My twenty-ninth birthday and Christmas roll over. I rewrite my old Webpage out of boredom. Then in January of this year I finally get my first interview since being laid off. Wow maybe things are going to turn around for me. I went and found a lobby full of other applicants, most with five or six years experience above mine. Seemed more like a Cattle Drive than an interview environment. Did I get the job? No. Was it a good experience? Depends on how you look at it. I pick up my newspaper and it’s still full of doom and gloom for technology based industry in the Triangle area. Fast-forward a few months. Taxes paid on unemployment. Taxes paid on my vehicle. Periods of despair and then periods of optimism start. The unemployment checks stop coming. Great, I think. I cash in my almost nonexistent mutual funds, I lost almost half from stock market drops and such. This was the money I had been stashing away to buy my first home, which I was supposed to according to my five year plan be buying at about the same time I was cashing them out.

A few job interviews come and go, most not in my field. I get asked this question about why I’m not afraid of the IT field. I state that my belief is that computers are here to stay and the market will eventually recover, and people with my training will again be needed. Apparently this wasn’t the answer the trainer who was hiring network technicians for a training unit out in Morrisville wanted to hear, Because four days later I got my first rejection notice in the mail. I was perversely happy about this, finally someone committed to paper that I wasn’t accepted. I almost framed the thing. I guess the train of thought was that if I took the job that I would be gone the first job I found more in my line of expertise.

In the meantime I’m talking to some of my former colleagues over Chinese food on Capital Boulevard. Two of them had gotten contract work and we traded off some recruiters’ names and contact information. I start making calls and writing emails. A few hits and quite a few misses. I get calls and email every week now about this or that job. So far nothing has panned out.

I read today that a recent job fair in Raleigh only had fifteen companies in attendance. That’s not good. The last one of those I attended had over a hundred companies in attendance. Even those that were there weren’t really hiring. One of my friends I worked with is moving to Canada, he finally found a job but had to leave the country to get it.
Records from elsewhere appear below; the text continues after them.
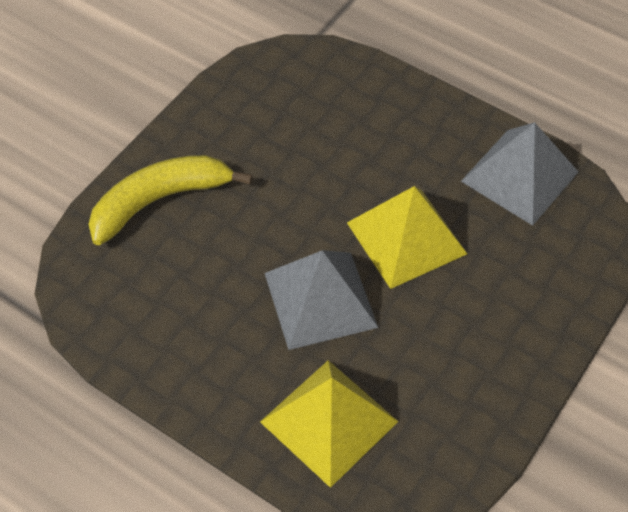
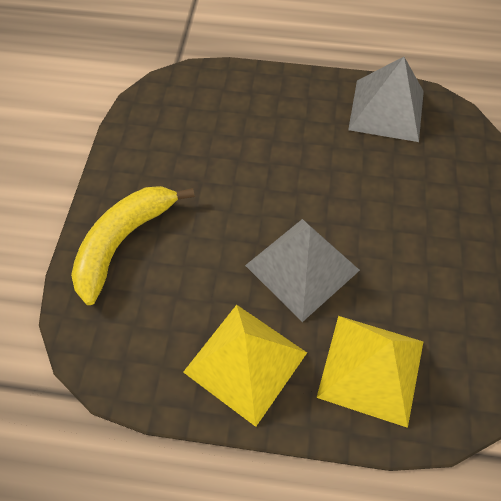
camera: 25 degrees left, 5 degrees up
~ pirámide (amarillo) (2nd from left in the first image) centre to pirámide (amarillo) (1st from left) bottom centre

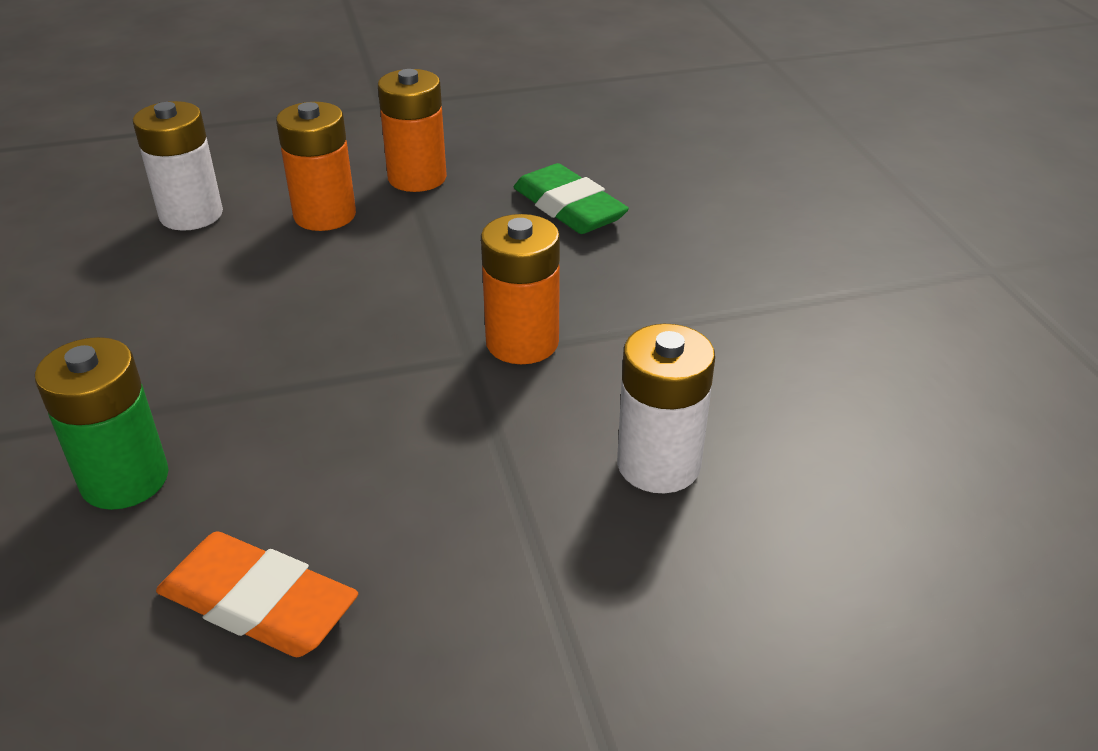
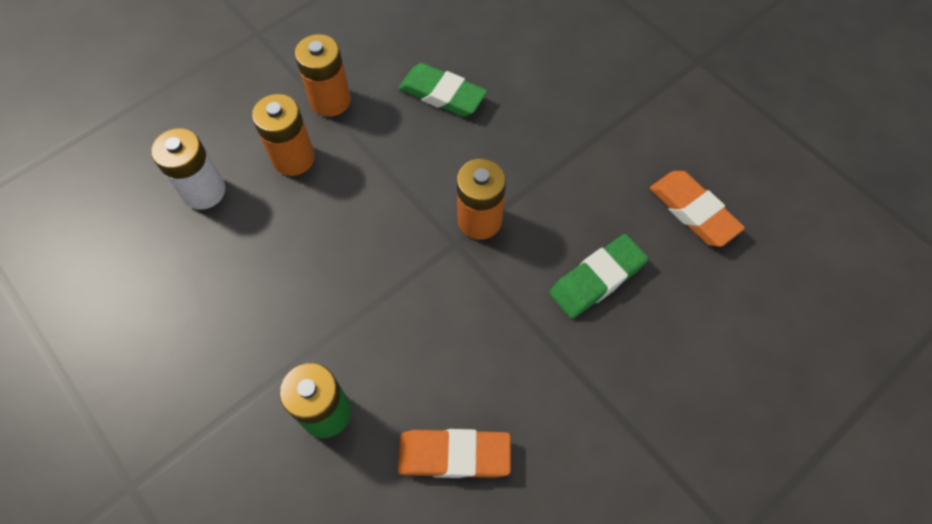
camera: 25 degrees left, 25 degrees up
~ pila (blanco) (2nd from left) centre to goma de borrar (verde) (2nd from left) centre
+ goma de borrar (naranja) (2nd from left) middle right

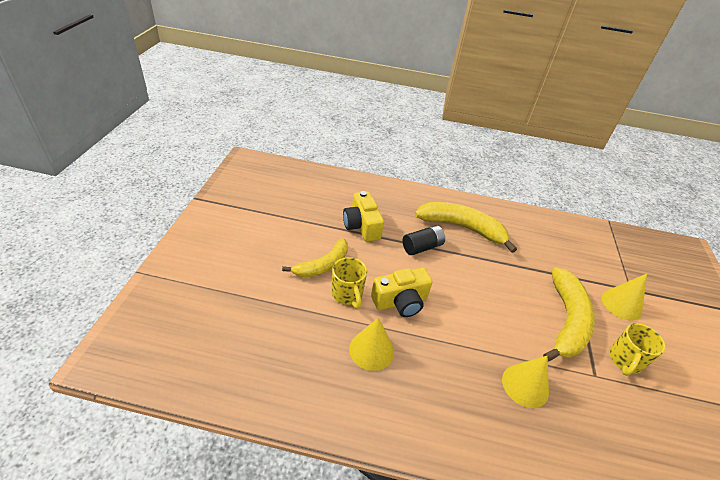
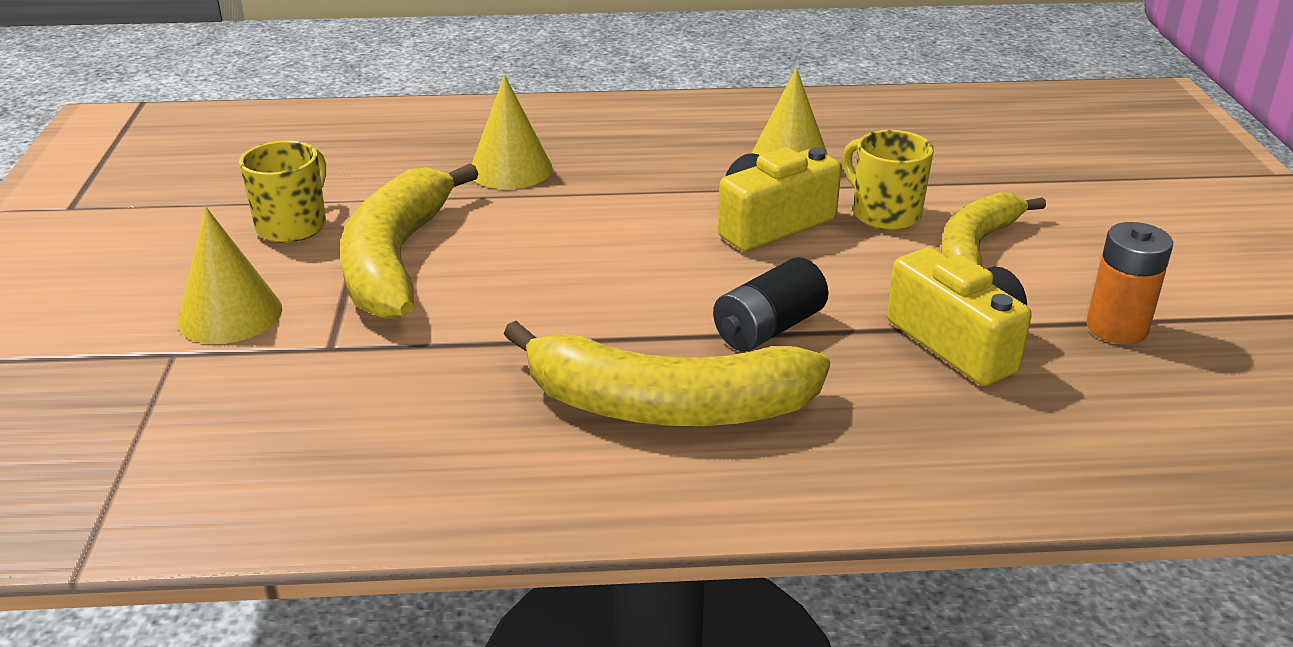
camera: 170 degrees right, 10 degrees down
+ pila (naranja) middle right

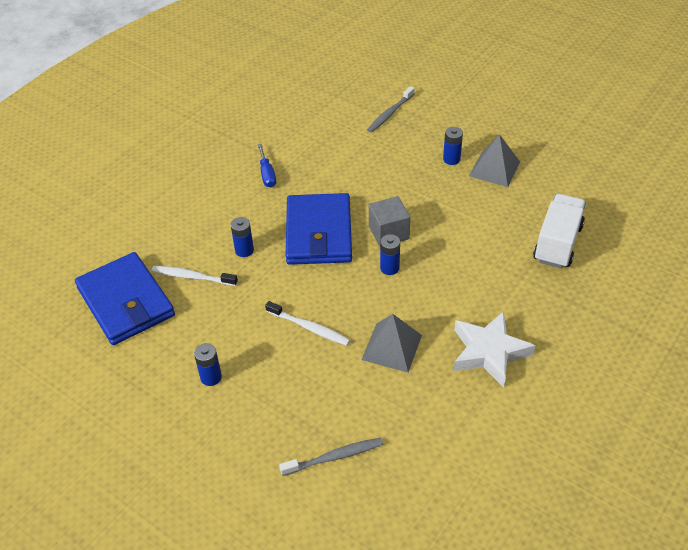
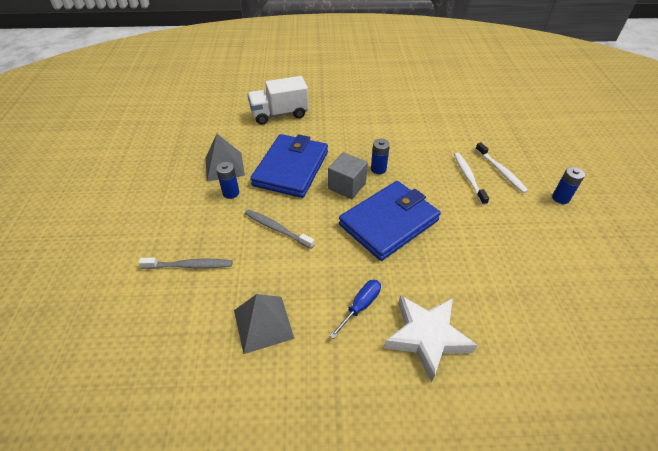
camera: 130 degrees left, 0 degrees up
~ cartera (azul) (1st from left) middle left to centre
~ cepillo de dientes (blanco) (1st from left in the first image) middle left to cepillo de dientes (blanco) (2nd from left) middle right
- pila (azul) (2nd from left) centre
~ cepillo de dientes (gris) (1st from left in the first image) bottom centre to cepillo de dientes (gris) (2nd from left) centre
~ pirámide (gris) (1st from left in the first image) centre to pirámide (gris) (2nd from left) bottom centre
~ estrella (blanco) middle right to bottom centre

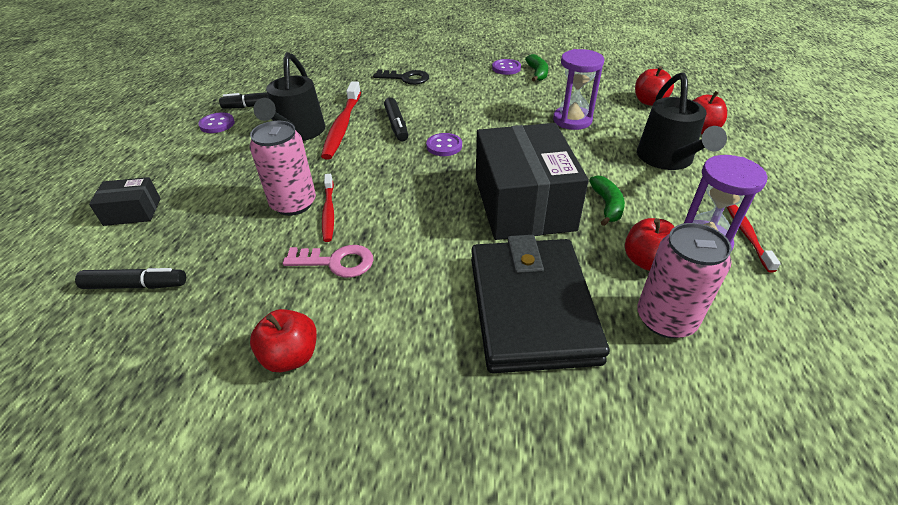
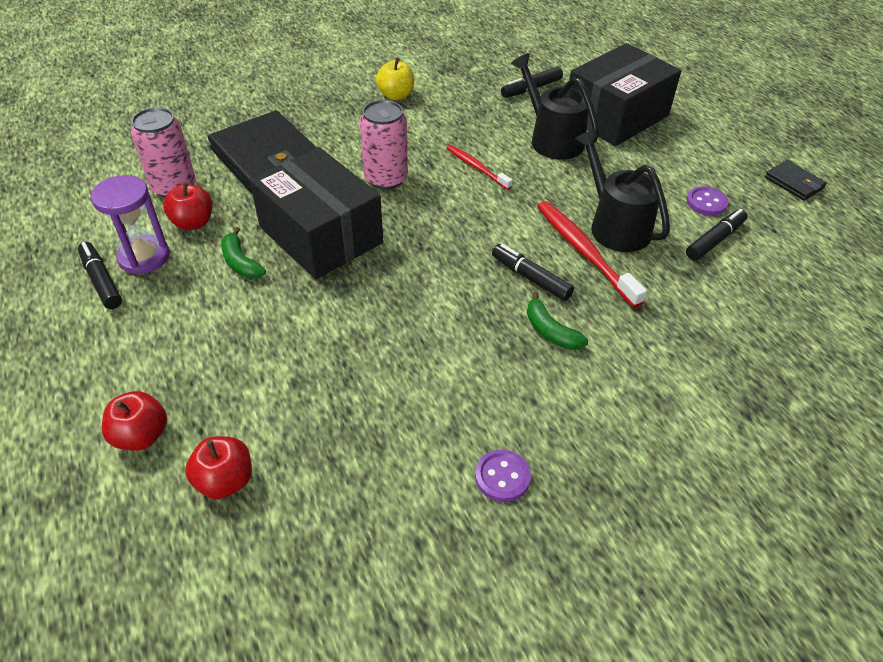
camera: 145 degrees right, 5 degrees up
~ caja (negro) (1st from left in the first image) middle left = top right x2.18
~ lata (rosa) (1st from left in the first image) top left to lata (rosa) (2nd from left) top centre
~ manzana (rojo) (1st from left) bottom left to manzana (amarillo) top centre
- llave (rosa) centre
- llave (negro) top centre
- botón (morado) (2nd from left) top centre
~ plátano (verde) (1st from left in the first image) top centre to plátano (verde) (2nd from left) centre
- reloj de arena (morado) (1st from left) top centre
~ regadera (negro) (2nd from left in the first image) top right to regadera (negro) (1st from left) top centre
~ cepillo de dientes (rojo) (3rd from left) middle right to rotulador (negro) (1st from left) middle left
+ cartera (negro) (2nd from left) top right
Mentally and spiritually the last two years have been the worst of my life, so far. Some days the feelings of worthlessness beat you down so bad you don’t even want to roll out of bed. The phrase what next comes to mind too. Soon my bank account will be empty and I have no idea what I will do when that’s gone. Oh yeah I found out that retail chains in my small town don’t hire people in their late twenties with degrees, the manager told me it was bad practice because they will leave when the market gets better.

At what point did we all become statistics on a board some where? People aren’t simply numbers and figures, we’re people. We get the work done. Civilization didn’t build itself, the people did. Numbers are nothing but concepts without a human being to crunch them into something more.

Like everyone else in my shoes all I want is a chance. A chance to live, a chance to prosper, and a chance to do my part in pulling my weight. What does it take in today’s society to just get your foot in the door? I don’t know, if I did I wouldn’t have written this.